Editing the back end is the same as editing the front end - you can do anything from customising the templates through to extending the various blocks and models.
I don't have a 1.8 install active right now so this using 1.7.2.
If we trace through from the URL, via the controllers and XML layout files, you'll see that the rows of that table are rendered by the block model app/code/core/Mage/Adminhtml/Block/Sales/Items/Renderer/Default.php
, using template app/design/adminhtml/default/default/template/sales/order/view/items/renderer/default.phtml
.
$this
in the template of course refers to the block model, and we can see that to render the product's name, it's using $this->getColumnHtml($_item, 'name')
. Looking at the code for that function, we can see it sometimes treats $_item as a sales order item, and looking at the code to see where that comes from, we can see in the Mage_Adminhtml_Block_Sales_Order_View_Items
block that it comes from the getItemsCollection
method called on a sales order model, so it's an actual sales order item model. Often in Magento, a collection will be constructed to contain only sparsely populated objects (in non-Magento terms, imagine a SELECT statement that only selects a few fields), but in this case it at least contains the product ID.
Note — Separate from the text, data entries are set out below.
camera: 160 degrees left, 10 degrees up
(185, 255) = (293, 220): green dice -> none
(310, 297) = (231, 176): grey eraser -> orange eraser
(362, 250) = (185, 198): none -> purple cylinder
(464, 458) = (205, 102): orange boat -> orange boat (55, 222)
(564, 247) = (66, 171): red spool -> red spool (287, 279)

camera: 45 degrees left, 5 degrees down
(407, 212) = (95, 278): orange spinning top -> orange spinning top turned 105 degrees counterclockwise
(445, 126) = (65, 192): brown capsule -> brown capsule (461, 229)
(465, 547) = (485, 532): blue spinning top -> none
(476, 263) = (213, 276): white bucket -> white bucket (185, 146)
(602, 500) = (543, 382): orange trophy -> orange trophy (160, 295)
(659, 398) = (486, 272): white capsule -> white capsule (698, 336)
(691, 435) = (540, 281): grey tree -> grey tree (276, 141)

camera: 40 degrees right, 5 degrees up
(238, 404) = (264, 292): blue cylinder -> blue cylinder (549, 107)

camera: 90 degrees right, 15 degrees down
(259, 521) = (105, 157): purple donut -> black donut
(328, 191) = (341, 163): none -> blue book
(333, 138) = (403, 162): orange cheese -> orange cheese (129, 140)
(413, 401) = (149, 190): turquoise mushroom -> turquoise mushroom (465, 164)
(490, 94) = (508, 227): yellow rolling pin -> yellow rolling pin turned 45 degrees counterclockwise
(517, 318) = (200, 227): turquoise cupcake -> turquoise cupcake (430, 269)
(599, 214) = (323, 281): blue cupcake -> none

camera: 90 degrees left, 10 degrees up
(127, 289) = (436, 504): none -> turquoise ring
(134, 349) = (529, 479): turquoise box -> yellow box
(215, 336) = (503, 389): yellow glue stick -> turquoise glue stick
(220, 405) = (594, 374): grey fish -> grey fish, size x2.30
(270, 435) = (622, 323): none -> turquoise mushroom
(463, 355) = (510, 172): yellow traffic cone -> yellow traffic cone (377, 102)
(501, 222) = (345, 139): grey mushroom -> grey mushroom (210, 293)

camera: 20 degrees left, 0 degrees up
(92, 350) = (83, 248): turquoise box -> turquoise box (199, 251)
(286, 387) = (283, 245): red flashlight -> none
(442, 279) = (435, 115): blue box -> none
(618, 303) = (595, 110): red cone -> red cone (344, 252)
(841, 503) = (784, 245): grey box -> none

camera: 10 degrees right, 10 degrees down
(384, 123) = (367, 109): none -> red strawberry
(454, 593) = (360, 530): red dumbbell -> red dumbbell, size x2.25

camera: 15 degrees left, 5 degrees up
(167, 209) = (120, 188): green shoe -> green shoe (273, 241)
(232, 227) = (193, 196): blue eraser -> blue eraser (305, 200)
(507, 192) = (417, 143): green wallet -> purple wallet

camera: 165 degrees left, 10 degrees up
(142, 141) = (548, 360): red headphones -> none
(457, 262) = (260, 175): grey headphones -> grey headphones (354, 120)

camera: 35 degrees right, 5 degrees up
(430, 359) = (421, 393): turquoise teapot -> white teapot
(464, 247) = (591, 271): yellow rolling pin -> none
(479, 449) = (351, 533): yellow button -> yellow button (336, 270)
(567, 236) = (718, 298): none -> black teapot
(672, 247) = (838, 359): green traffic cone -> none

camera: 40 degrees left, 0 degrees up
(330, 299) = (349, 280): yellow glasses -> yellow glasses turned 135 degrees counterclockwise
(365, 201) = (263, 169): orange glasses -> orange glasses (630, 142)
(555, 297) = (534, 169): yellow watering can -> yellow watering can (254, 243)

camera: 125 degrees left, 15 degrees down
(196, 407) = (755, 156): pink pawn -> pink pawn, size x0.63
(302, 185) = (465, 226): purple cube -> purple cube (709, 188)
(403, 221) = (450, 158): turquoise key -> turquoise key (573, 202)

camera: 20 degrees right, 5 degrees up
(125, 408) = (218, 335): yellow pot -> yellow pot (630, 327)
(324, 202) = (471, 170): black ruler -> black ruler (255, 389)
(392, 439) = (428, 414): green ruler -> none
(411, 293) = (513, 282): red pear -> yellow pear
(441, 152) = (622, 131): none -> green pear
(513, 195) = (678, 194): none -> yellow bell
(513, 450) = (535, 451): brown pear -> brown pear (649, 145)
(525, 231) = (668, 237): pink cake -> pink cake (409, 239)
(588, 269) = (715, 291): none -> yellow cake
Using that Mage_Sales_Model_Order_Item
object, we can see from that model's code that we can call getProduct
, giving us a fully loaded product object, and from there we can call getShortDescription()
.
So adding this:
echo $_item->getProduct()->getShortDescription()
somewhere in
app/design/adminhtml/default/default/template/sales/order/view/items/renderer/default.phtml
will show you the short description.
Tested on 1.7.2
Loading the full product model for each line shown there might be a little slow if the orders contain dozens of lines, but in most cases I expect staff will happily wait an extra second or two for the screen to load. You could optimise it by loading a sparsely populated product collection before rendering all the items... I'll leave that as an exercise to the reader!